Alpharetta, GA – The fact that a puppy was born without a foot will not change his destiny of becoming a service dog, growing up to help the disabled have independence, confidence and happiness in their lives. His name is Pirelli and while it will take longer than the pups born at the same time, he will ultimately travel to schools as a service dog.
Born at Georgia’s Canine Assistants, Pirelli will be 7 months old before he gets his new foot, but in the mean time, a cushioned boot protects his tender limb. “He was born without a foot,” explained Dr. Kent Bruner, Canine Assistants veterinarian and husband of founder Jennifer Arnold. “What we think happened is the umbilical cord got wrapped around his foot and caused that foot to not have a normal blood supply.”
Pirelli is one of the many dogs born, raised, and trained at Canine Assistants in Milton, Georgia. They grow up to be service dogs that assist children and adults with physical disabilities or other special needs in a variety of ways. Some of the tasks the dogs perform include turning lights on and off, opening and closing doors, pulling wheelchairs, retrieving dropped objects, summoning help, and providing secure companionship.
While all of these functions are vitally important in helping a person obtain greater freedom, perhaps the most impressive gift the dogs provide is social, rather than physical, in nature. The dogs eliminate feelings of fear, isolation, and loneliness felt by their companions. One Canine Assistants recipient made the value of this gift quite clear when asked by a reporter what she liked most about her service dog. Immediately, she responded, “My dog makes my wheelchair disappear.”

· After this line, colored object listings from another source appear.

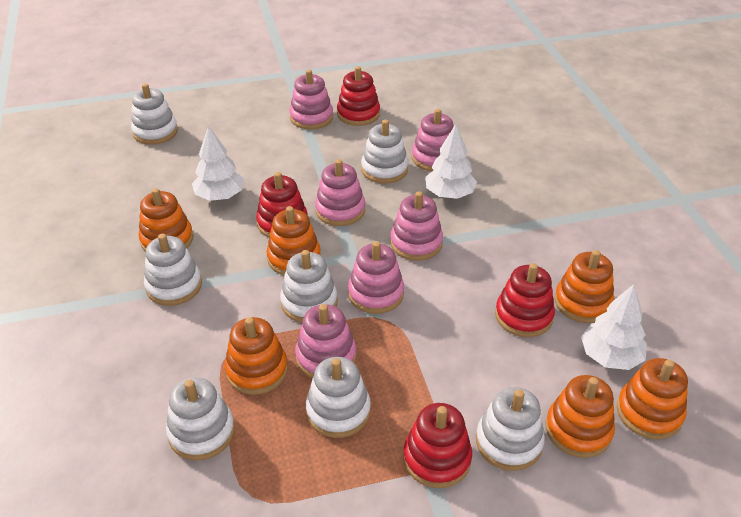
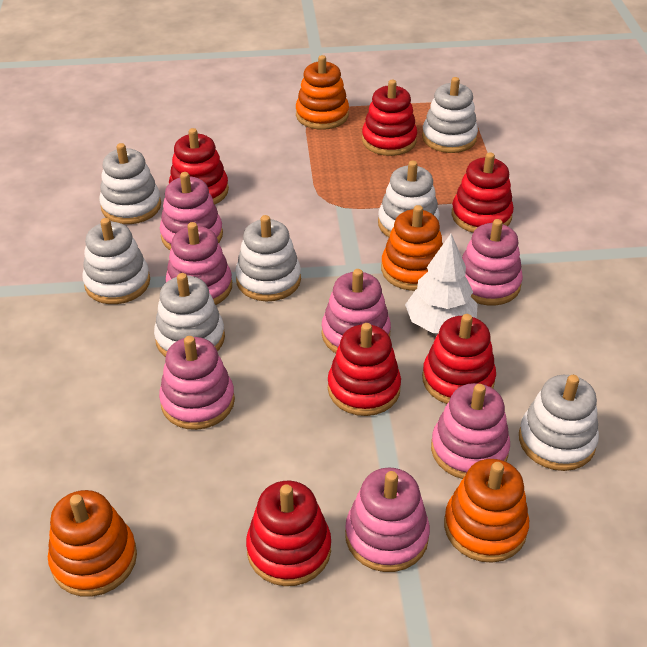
orange stacking toy: 6 -> 4
pink stacking toy: 6 -> 7
red stacking toy: 4 -> 6
white tree: 3 -> 1

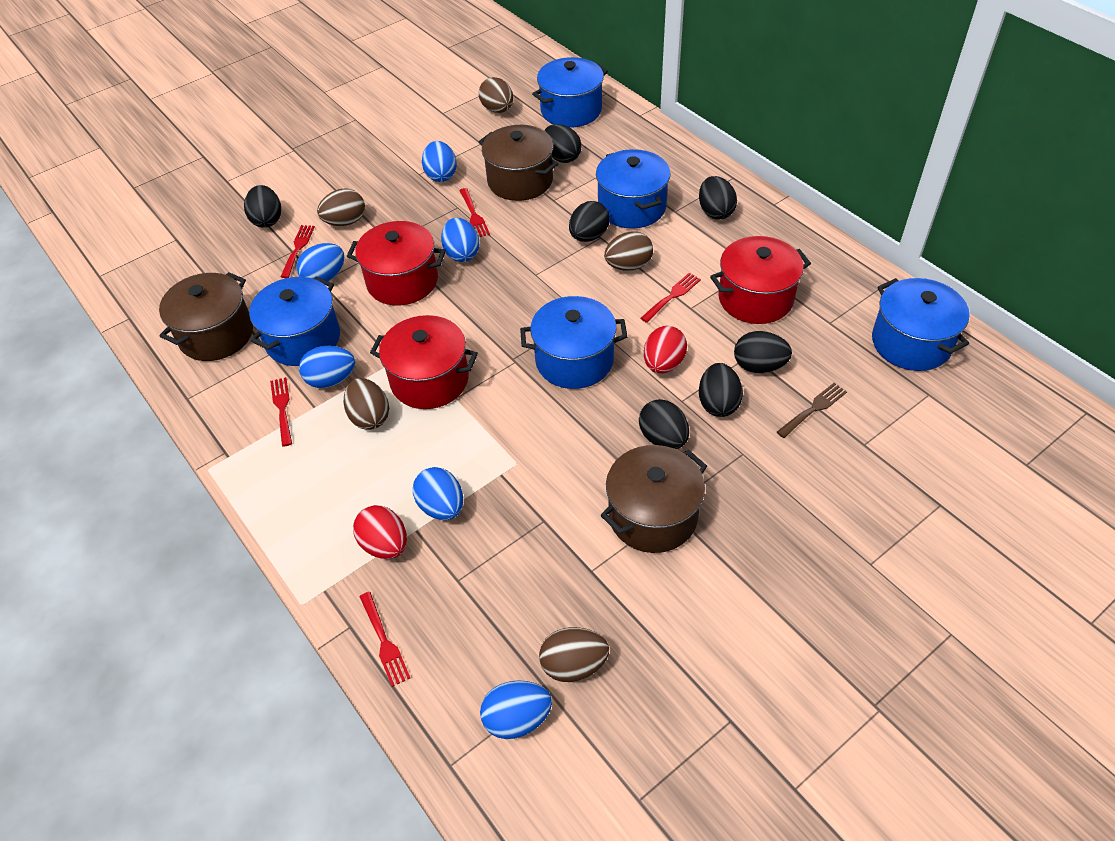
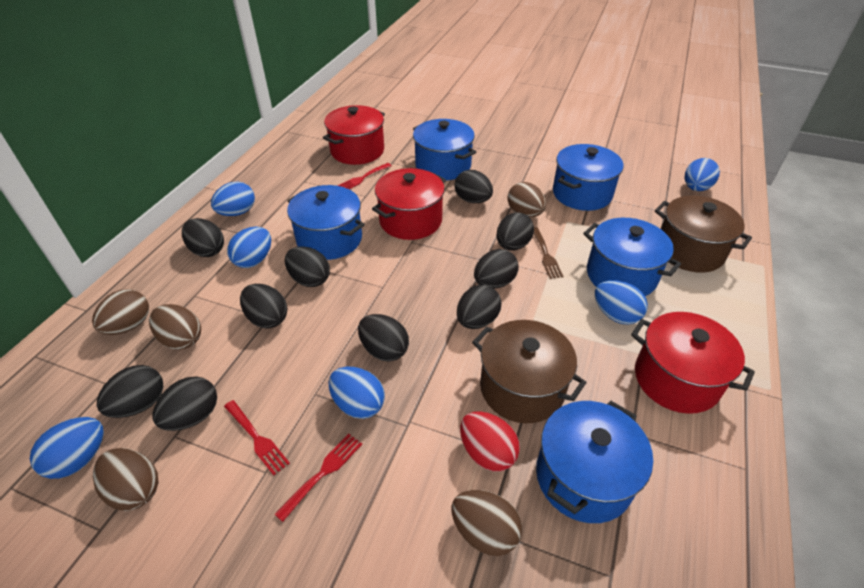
black egg: 7 -> 10
brown pot: 3 -> 2
red egg: 2 -> 1
red fork: 5 -> 3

“I think the fact that he has a disability of his own is going to be incredible in teaching people that it’s irrelevant, that life is not about what your body can do,” said founder Jennifer Arnold. “It’s about who you are on the inside not the outside. I want Pirelli to go into schools and say when you judge whether or not you want someone to be your friend, don’t look at their bodies. That’s not where you need to look.”